Back in 2000, then New York Gov. George E. Pataki "proposed building one of the first museums in the country to be devoted to women's history." The following year's competition for the Battery Park City site was won by Smith-Miller Hawkinson, but what interests me here is Weiss/Manfredi's runner-up design.
[Museum of Women's History | scan source]
Coming across the design in an issue of future devoted to New York City competitions, I was immediately reminded of this week's dose, Weiss/Manfredi's competition-winning design for the Barnard College Nexus now under construction.

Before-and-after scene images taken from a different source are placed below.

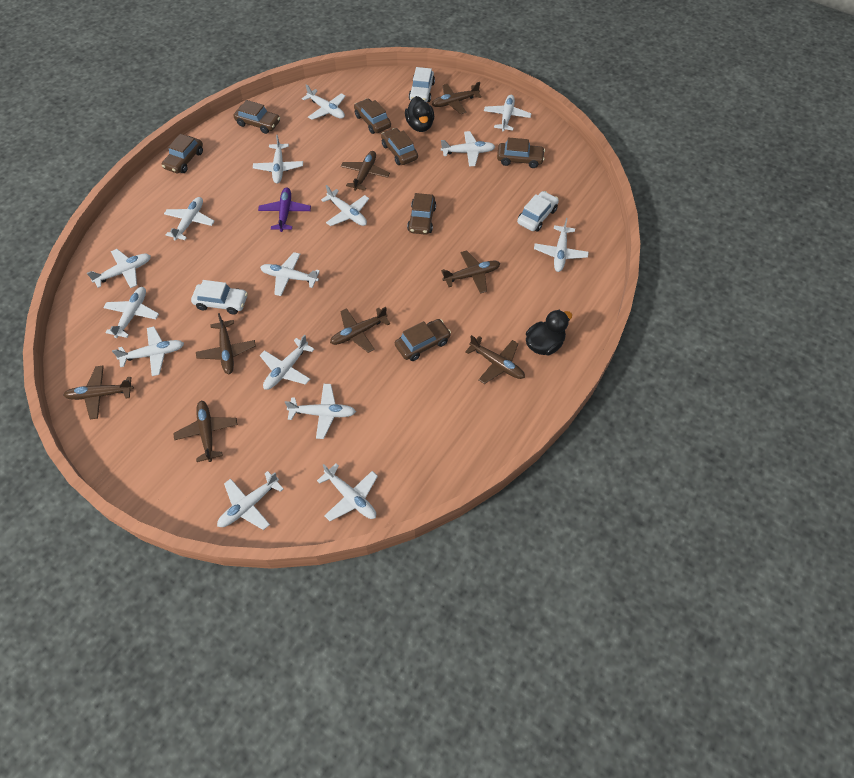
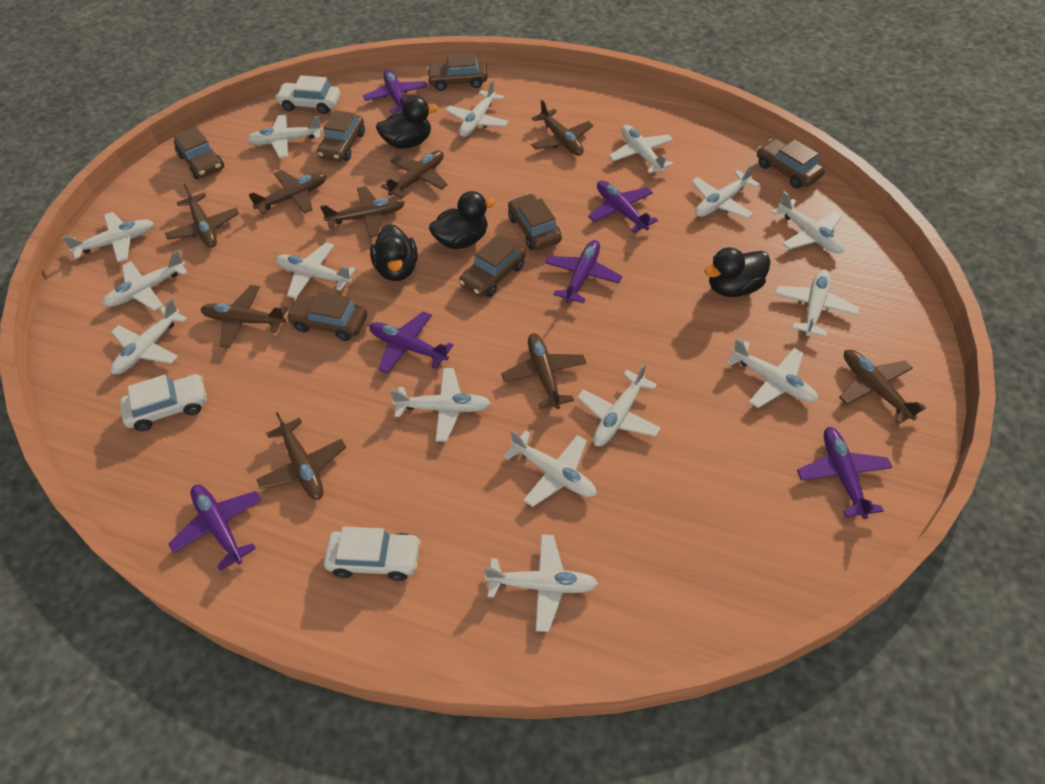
black duck: 2 -> 4
brown plane: 8 -> 9
purple plane: 1 -> 6

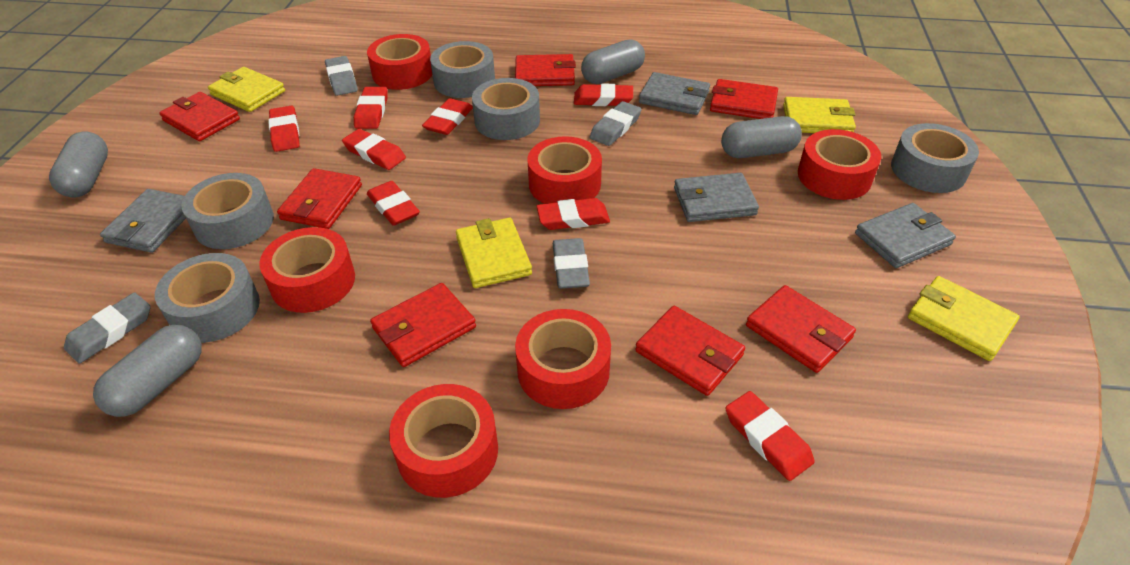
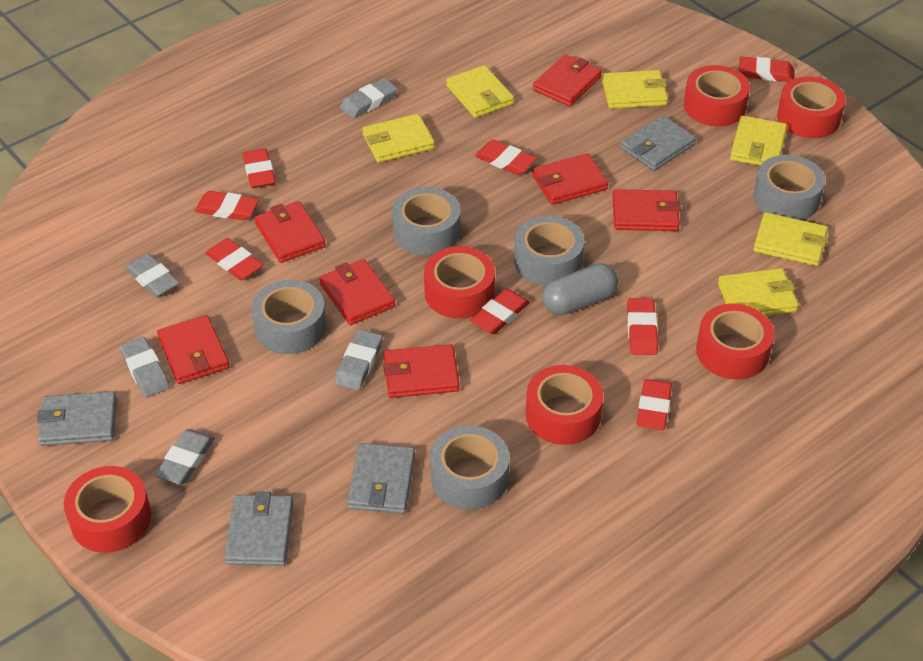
grey capsule: 4 -> 1
grey eraser: 4 -> 5
yellow wallet: 4 -> 6

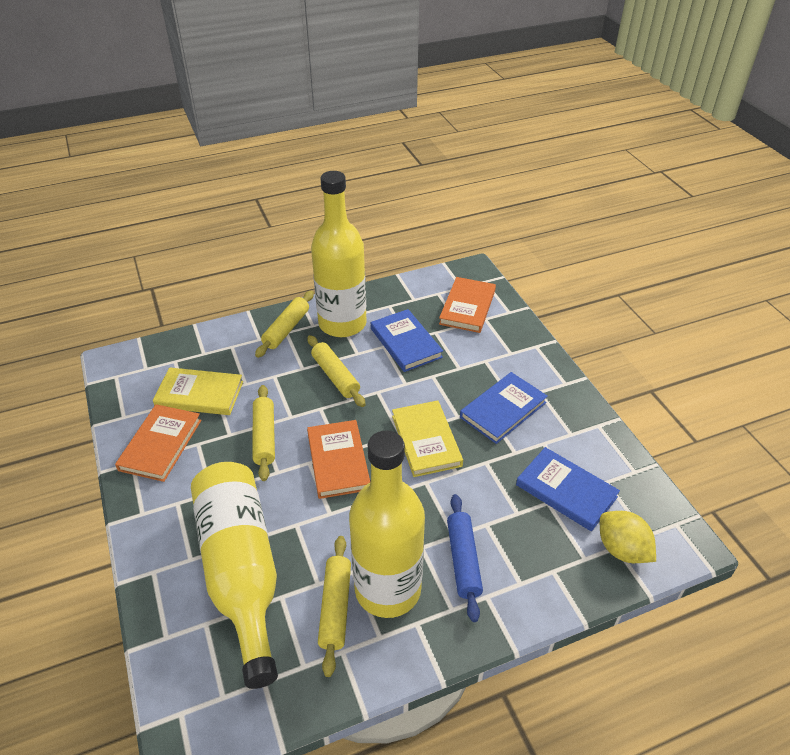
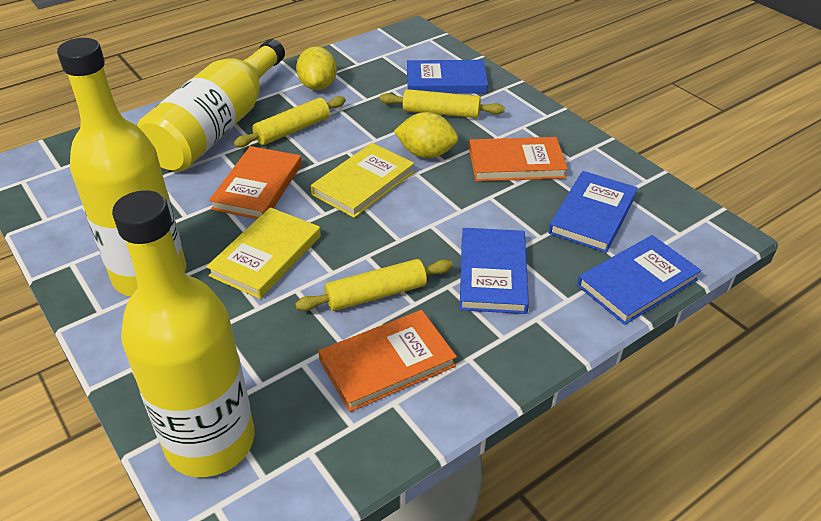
blue book: 3 -> 4
blue rolling pin: 1 -> 0
yellow lemon: 1 -> 2
yellow rolling pin: 4 -> 3

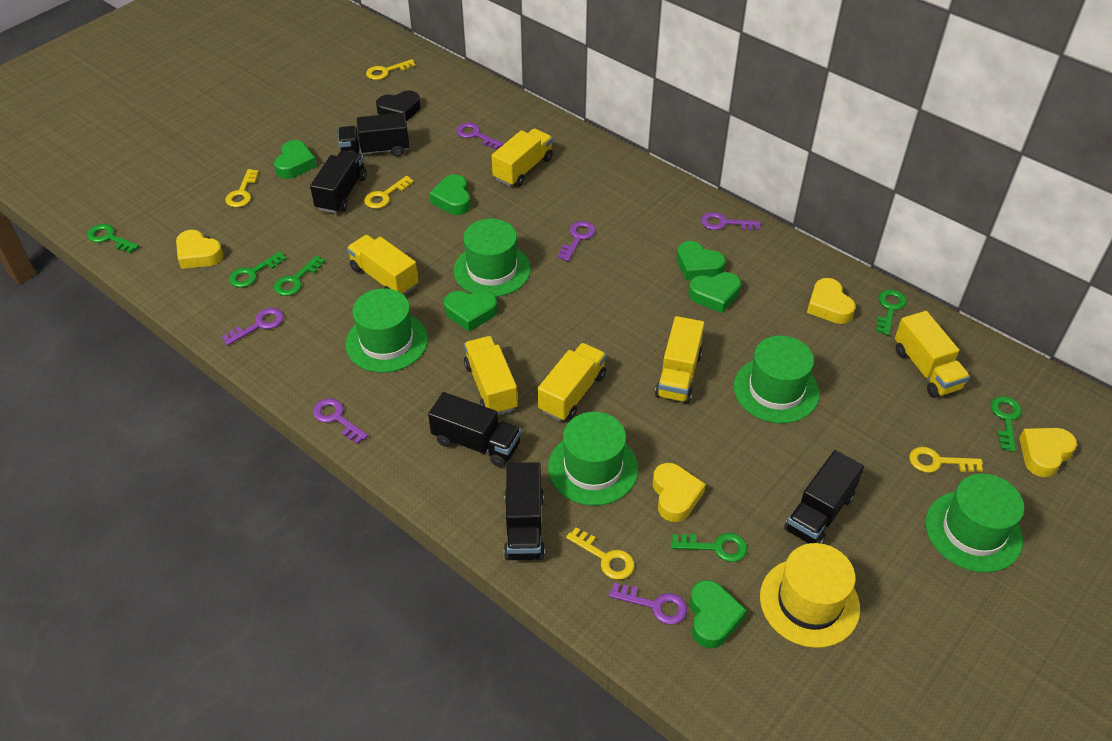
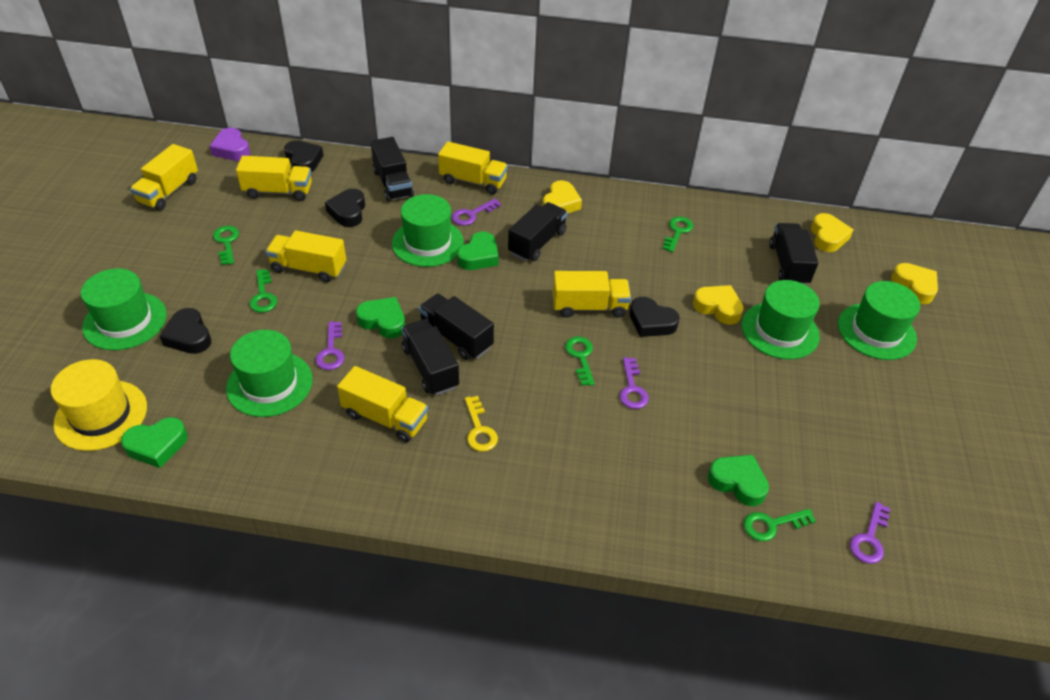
black heart: 1 -> 4
green heart: 6 -> 4
green key: 6 -> 5
purple heart: 0 -> 1
purple key: 6 -> 4
yellow key: 5 -> 1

[Barnard College Nexus | image source]
Note each design's section, which incorporates what the architects call (in the Nexus) a slipped atria. What interests me, as a practicing architect, is not so much the design of the slipped atria (which I do like) but the way the architects found a way to utilize the concept in a later project, after it failed to come to fruition years before. This is very common. Architects do not invent the wheel on each project, and they especially use competitions to explore ways of articulating space that may not arise in other commissions. This example illustrates how architects not only reuse and recycle design ideas, arising from site, program, and other concerns, but how those ideas can actually be the key ingredient in a design. To imagine the Nexus without the slipped atria is near impossible, as is (now) imagining the Nexus without the Women's History Museum.